22.09.1980

Jenseits der Grenze

Ein italienischer Neofaschist ist seit vier Jahren bemerkenswert aktives Mitglied der CDU: Bruno Zoratto, 34, kandidierte 1978 auf Platz 14 des neofaschistischen "Movimento Sociale Italiano -- Destra Nazionale" (MSI-DN) für das Europaparlament. In der zentralen Mitgliederkartei der CDU im Bonner Konrad-Adenauer-Haus wird Zoratto, Mitgliedsnummer 04033, als "Fachjournalist" geführt, weil er in Stuttgart die Zeitung "Oltreconfine" ("Jenseits der Grenze") herausgibt. Das Blatt liegt stramm auf dem Kurs des MSI-Chefs Giorgio Almirante. Außerdem betreibt der CDU-Mann von ganz rechtsaußen eine Organisation für Gastarbeiter. Und die, so Zoratto, arbeitet mit dem Christlichen Gewerkschaftsbund (CGB) "vertrauensvoll und eigentlich reibungslos" zusammen.

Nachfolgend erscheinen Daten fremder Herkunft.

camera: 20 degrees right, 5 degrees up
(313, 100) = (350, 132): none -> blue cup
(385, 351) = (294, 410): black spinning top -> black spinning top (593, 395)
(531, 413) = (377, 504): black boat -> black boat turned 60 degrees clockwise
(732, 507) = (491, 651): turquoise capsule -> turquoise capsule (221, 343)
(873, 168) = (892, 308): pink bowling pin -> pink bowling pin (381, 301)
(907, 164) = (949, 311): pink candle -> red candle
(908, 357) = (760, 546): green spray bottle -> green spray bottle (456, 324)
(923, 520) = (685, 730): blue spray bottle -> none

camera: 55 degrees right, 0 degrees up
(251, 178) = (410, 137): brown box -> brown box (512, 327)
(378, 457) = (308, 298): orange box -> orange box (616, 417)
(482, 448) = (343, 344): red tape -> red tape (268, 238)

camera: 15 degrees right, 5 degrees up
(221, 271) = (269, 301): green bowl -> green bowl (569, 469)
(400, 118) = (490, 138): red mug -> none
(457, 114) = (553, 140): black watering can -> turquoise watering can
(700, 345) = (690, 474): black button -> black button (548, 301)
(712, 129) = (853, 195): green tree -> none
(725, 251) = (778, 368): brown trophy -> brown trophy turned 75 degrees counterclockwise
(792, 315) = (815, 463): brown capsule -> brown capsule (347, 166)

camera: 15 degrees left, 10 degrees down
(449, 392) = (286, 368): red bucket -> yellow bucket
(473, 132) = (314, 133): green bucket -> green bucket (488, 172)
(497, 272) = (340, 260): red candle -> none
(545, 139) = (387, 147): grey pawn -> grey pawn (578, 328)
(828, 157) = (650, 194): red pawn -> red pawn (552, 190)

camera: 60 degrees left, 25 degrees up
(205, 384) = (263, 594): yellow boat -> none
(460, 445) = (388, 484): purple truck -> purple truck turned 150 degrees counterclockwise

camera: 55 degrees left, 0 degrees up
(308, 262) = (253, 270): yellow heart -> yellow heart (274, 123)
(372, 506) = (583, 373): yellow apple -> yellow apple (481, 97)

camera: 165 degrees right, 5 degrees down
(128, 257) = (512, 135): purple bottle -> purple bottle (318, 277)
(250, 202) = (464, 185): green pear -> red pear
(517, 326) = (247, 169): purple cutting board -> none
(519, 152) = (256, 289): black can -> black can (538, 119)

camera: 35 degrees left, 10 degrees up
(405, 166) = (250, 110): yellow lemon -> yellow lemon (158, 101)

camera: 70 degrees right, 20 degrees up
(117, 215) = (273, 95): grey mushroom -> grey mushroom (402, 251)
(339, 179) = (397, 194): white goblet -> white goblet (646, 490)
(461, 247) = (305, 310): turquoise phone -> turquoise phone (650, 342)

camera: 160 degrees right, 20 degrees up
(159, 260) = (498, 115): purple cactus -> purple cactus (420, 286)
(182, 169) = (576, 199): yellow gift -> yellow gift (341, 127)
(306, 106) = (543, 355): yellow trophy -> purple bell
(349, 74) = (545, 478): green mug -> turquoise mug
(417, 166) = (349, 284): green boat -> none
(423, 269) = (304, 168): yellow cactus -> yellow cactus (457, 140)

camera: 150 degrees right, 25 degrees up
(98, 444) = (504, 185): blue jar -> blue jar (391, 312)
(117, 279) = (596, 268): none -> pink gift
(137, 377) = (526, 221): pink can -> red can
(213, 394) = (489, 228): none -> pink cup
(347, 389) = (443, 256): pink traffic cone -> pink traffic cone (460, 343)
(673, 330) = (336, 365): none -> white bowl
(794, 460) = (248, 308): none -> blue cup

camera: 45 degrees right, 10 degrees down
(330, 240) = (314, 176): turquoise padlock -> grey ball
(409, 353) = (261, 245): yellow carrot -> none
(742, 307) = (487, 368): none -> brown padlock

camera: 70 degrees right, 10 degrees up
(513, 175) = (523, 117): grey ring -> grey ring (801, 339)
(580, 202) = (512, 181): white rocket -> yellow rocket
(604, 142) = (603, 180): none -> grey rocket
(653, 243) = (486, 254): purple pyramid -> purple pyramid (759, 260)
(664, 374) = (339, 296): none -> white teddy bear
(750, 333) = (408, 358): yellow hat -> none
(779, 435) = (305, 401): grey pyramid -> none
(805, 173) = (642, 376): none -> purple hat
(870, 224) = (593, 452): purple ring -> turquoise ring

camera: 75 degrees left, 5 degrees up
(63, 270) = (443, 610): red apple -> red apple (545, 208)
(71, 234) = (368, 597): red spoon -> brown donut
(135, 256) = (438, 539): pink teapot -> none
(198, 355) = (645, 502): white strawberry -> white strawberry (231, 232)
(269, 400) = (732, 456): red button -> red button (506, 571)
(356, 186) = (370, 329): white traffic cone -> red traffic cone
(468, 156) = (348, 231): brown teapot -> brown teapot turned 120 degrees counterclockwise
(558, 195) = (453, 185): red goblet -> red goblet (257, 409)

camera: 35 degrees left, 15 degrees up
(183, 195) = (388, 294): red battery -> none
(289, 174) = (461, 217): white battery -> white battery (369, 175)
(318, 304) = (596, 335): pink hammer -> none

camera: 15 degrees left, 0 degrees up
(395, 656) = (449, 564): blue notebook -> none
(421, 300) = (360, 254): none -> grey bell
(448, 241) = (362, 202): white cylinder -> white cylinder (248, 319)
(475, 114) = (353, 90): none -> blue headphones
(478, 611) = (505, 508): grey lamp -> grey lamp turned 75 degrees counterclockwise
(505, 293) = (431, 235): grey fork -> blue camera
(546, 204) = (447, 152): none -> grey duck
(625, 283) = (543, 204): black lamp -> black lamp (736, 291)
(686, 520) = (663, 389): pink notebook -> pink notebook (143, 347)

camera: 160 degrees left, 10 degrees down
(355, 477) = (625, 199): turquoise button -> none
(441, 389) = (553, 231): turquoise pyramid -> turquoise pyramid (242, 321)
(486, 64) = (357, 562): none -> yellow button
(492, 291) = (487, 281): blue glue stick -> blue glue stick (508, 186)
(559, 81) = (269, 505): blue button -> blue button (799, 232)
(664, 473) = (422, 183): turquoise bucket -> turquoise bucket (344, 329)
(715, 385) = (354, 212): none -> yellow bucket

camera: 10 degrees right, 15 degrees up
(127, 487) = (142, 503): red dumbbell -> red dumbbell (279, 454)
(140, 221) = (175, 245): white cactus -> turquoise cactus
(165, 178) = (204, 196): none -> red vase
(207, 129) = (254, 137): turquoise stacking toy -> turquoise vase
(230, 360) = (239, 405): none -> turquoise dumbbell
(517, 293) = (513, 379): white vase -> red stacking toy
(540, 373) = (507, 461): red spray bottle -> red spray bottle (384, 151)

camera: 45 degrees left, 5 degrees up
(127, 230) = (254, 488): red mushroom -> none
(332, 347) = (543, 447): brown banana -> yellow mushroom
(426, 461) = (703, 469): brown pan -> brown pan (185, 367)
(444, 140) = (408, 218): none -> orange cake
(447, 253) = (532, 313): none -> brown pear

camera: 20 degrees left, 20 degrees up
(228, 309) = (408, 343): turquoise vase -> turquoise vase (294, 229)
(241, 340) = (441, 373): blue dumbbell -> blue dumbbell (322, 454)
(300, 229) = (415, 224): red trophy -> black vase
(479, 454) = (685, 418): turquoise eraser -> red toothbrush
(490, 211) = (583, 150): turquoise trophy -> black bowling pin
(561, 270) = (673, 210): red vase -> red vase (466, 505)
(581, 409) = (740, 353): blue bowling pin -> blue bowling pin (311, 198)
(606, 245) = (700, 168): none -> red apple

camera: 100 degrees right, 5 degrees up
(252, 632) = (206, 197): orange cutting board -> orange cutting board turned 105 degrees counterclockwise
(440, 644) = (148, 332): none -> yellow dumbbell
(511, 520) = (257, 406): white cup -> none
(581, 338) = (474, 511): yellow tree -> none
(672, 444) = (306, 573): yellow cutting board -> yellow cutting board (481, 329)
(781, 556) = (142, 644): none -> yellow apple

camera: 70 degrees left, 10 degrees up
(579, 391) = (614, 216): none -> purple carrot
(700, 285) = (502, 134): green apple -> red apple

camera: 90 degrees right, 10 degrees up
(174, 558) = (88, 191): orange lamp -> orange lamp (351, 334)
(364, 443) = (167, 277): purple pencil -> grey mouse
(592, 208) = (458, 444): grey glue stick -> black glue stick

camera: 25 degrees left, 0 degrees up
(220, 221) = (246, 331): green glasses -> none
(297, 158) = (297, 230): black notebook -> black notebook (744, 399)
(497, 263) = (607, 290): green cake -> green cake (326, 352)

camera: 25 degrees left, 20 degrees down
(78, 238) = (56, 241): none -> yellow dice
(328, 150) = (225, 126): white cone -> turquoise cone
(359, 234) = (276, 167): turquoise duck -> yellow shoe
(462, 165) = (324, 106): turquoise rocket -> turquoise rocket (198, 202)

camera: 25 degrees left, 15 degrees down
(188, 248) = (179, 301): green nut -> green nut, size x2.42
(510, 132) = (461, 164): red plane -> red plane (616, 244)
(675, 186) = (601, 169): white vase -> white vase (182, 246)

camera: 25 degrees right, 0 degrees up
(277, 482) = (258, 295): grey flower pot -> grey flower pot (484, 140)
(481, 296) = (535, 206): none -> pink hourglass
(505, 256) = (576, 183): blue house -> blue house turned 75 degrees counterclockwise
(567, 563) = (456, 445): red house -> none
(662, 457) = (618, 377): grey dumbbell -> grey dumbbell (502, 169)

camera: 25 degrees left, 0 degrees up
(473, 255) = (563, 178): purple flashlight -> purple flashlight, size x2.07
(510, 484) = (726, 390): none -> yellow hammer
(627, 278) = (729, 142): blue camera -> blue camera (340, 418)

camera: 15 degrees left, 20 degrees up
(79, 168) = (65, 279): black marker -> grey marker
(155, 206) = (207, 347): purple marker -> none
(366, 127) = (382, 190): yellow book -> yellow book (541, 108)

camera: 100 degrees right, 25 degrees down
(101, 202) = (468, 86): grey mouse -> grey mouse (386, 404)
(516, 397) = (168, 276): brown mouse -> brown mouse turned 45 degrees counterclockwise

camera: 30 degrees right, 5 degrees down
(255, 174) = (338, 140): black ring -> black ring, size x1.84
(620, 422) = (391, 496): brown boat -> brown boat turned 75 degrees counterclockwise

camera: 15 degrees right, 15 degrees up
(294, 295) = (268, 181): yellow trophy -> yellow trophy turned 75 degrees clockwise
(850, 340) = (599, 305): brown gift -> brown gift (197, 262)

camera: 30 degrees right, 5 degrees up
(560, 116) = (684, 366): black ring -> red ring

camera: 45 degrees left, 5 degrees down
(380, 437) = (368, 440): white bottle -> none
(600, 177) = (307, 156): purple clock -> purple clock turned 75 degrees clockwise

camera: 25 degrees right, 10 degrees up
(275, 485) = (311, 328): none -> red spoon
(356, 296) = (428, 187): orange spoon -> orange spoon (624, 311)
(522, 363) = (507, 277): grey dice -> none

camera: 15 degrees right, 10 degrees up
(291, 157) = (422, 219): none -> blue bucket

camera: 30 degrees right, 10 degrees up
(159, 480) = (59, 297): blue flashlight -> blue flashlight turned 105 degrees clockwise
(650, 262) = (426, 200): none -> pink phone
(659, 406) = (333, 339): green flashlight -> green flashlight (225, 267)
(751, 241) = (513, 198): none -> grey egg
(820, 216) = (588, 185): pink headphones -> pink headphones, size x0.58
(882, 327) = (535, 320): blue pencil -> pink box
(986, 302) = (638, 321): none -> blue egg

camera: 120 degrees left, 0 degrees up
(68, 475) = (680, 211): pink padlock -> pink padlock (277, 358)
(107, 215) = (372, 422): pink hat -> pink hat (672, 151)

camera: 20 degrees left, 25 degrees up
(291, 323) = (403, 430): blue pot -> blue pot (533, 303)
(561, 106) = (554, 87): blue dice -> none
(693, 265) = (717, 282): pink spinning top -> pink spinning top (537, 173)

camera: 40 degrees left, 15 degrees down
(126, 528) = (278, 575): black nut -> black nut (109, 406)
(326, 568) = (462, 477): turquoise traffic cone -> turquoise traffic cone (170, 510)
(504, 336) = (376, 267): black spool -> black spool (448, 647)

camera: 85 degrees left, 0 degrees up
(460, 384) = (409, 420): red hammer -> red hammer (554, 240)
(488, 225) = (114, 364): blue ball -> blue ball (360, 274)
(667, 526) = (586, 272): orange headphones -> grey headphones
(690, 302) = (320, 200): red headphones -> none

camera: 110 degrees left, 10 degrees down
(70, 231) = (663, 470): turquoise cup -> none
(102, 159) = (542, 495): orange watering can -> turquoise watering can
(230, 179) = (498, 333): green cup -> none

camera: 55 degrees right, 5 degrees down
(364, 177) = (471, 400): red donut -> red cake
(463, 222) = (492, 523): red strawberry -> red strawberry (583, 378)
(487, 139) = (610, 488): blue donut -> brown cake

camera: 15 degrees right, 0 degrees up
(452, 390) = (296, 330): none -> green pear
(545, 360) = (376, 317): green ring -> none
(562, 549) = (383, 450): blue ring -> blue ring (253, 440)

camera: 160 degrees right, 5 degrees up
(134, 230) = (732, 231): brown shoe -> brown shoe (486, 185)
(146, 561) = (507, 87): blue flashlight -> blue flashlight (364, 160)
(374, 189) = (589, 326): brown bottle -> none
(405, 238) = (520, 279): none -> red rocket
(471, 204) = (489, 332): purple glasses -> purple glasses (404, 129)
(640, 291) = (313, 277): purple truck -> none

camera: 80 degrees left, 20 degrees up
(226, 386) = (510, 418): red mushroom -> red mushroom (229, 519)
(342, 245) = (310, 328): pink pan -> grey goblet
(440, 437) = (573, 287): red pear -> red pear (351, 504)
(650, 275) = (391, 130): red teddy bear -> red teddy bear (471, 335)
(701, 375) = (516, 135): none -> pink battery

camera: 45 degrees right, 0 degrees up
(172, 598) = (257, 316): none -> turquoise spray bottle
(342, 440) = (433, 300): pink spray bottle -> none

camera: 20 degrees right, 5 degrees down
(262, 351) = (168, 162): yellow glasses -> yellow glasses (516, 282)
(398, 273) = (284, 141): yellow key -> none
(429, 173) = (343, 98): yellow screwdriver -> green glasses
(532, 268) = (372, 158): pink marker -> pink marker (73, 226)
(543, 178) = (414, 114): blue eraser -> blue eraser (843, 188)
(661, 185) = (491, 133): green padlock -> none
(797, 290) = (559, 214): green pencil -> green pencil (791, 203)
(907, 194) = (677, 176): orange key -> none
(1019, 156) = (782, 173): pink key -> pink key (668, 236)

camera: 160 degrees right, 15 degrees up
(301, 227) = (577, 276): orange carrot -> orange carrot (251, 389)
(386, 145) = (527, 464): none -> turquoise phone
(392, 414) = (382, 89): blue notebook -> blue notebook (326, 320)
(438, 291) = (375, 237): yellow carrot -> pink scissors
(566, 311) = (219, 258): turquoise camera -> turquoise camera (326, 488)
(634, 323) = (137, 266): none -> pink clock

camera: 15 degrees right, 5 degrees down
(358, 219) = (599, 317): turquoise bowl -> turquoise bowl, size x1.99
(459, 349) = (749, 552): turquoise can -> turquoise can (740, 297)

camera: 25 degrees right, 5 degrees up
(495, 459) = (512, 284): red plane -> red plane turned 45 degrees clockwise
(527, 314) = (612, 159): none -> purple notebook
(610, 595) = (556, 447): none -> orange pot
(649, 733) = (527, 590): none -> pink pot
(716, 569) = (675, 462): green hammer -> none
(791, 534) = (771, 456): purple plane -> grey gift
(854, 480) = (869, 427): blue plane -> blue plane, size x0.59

Dem CGB sitzt der CDU-Bundestagsabgeordnete Günter Volmer vor.
Im Wahlkampf engagiert sich Zoratto für Franz Josef Strauß: Der Neofaschist gehört zu den Unterzeichnern eines "Appells in gemeinsamer europäischer Verantwortlichkeit", den der Pro-Strauß-Verein "Ausländerinitiative für den CSU/CDU-Kanzler" verbreitet. Hinter der Initiative steht Zorattos ultrarechte "Oltreconfine".